Tagesbüro. Ein im Ansatz durchaus ähnliches Konzept, wenngleich ohne versenkbare Möbel und Virtual Reality, wurde beim internationalen Beratungsunternehmen Accenture bereits umgesetzt. „Wir haben ein weltweites Reservierungssystem per E-Mail eingerichtet“, so Doris Ladewig von der Accenture-Niederlassung in Wien, wo sich derzeit rund 200 Mitarbeiter etwa 60 Büroarbeitsplätze teilen. Hat beispielsweise ein Mitarbeiter am nächsten Tag in der Frankfurter Niederlassung zu tun, reserviert er sich seinen dortigen Arbeitsplatz einfach per E-Mail im Voraus. In Frankfurt angekommen, muss er bloß den mitgebrachten Laptop anstecken und ist auf Knopfdruck mit der gesamten IT-Infrastruktur von Accenture verbunden. Vorteil des Systems: Durch gezielte Nutzung der Büroinfrastruktur lassen sich Unternehmensangaben zufolge immerhin etwa 25 Prozent der Fixkosten einsparen.

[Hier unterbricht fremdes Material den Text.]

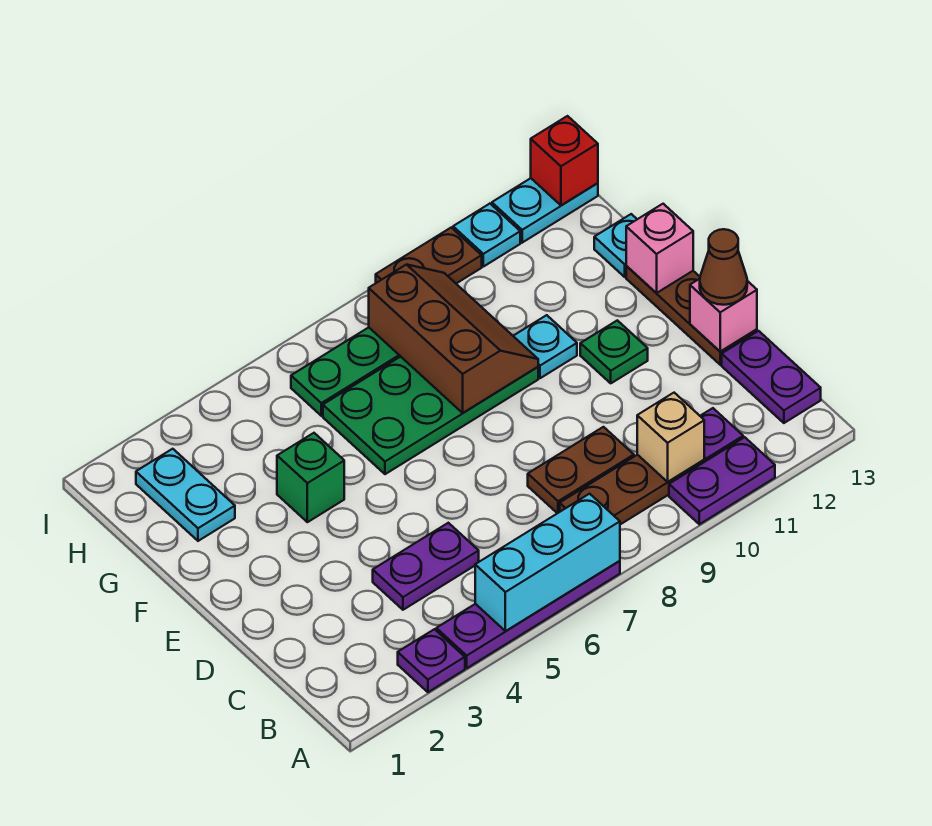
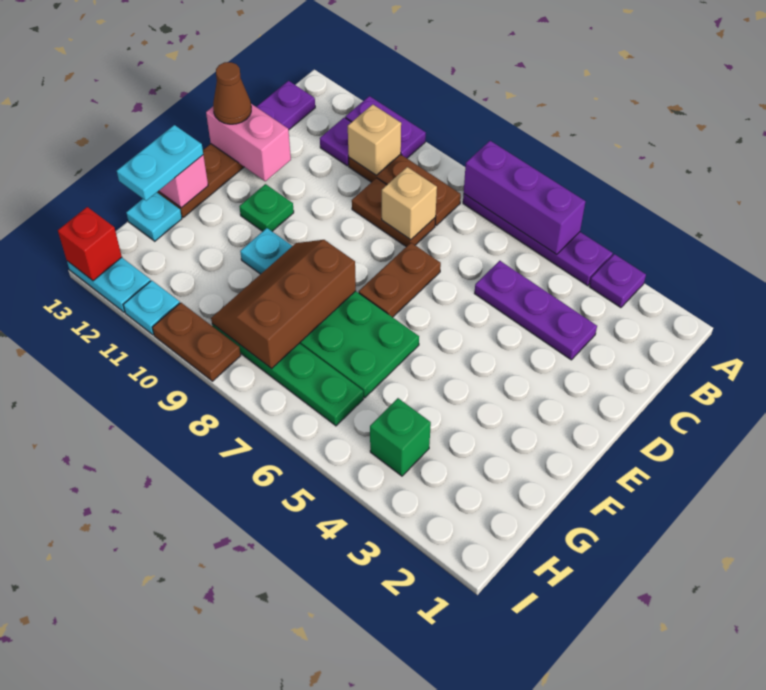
cyan brick A5:A7 level 2 -> purple brick A5:A7 level 2
purple plate C4:C5 level 1 -> purple plate C3:C5 level 1
none -> tan brick C8 level 2
none -> brown plate D7:E7 level 1
pink brick D13 level 2 -> pink brick D12:D13 level 2
green brick F4 level 1 -> green brick H4 level 1
cyan plate G2:H2 level 1 -> cyan plate F13:G13 level 3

Abgesehen von derartigen Einzelbeispielen sind diese schönen neuen Arbeitswelten in der Mehrzahl noch weit davon entfernt, sich in der Praxis durchzusetzen. „Wirkliche Innovationen brauchen eben Zeit und sehr viel Kommunikationspower, um in den Markt getragen zu werden“, meint Büroexperte Burkhard Remmers. Die erste Generation der am Darmstädter Fraunhofer-Institut entwickelten Zukunftsmöbel war beispielsweise bereits im Jahr 1998 zu besichtigen – in relativ ähnlicher Funktionalität wie heute.

Wie viel Zeit bis zur praktischen Anwendung solcher Entwicklungen vergehen kann, zeigt auch das Beispiel des elektronischen Papiers. Die entsprechende Technik beschäftigt Ingenieure schon seit mehr als 20 Jahren. Und erst jetzt beginnt die digitale Variante des Papiers anwenderrelevanten Status zu erreichen.

Soeben hat das US-Unternehmen E-Ink den Prototyp eines Folienbildschirms vorgestellt, der eine Auflösung erreicht, die annähernd jener von Fotografien in Tageszeitungen entspricht. 2004 will E-Ink gemeinsam mit Philips erste Produkte in die Läden bringen – zunächst vermutlich in Form eines elektronischen Buches, bestehend aus bloß zwei starren Seiten. Zukunft braucht eben Zeit.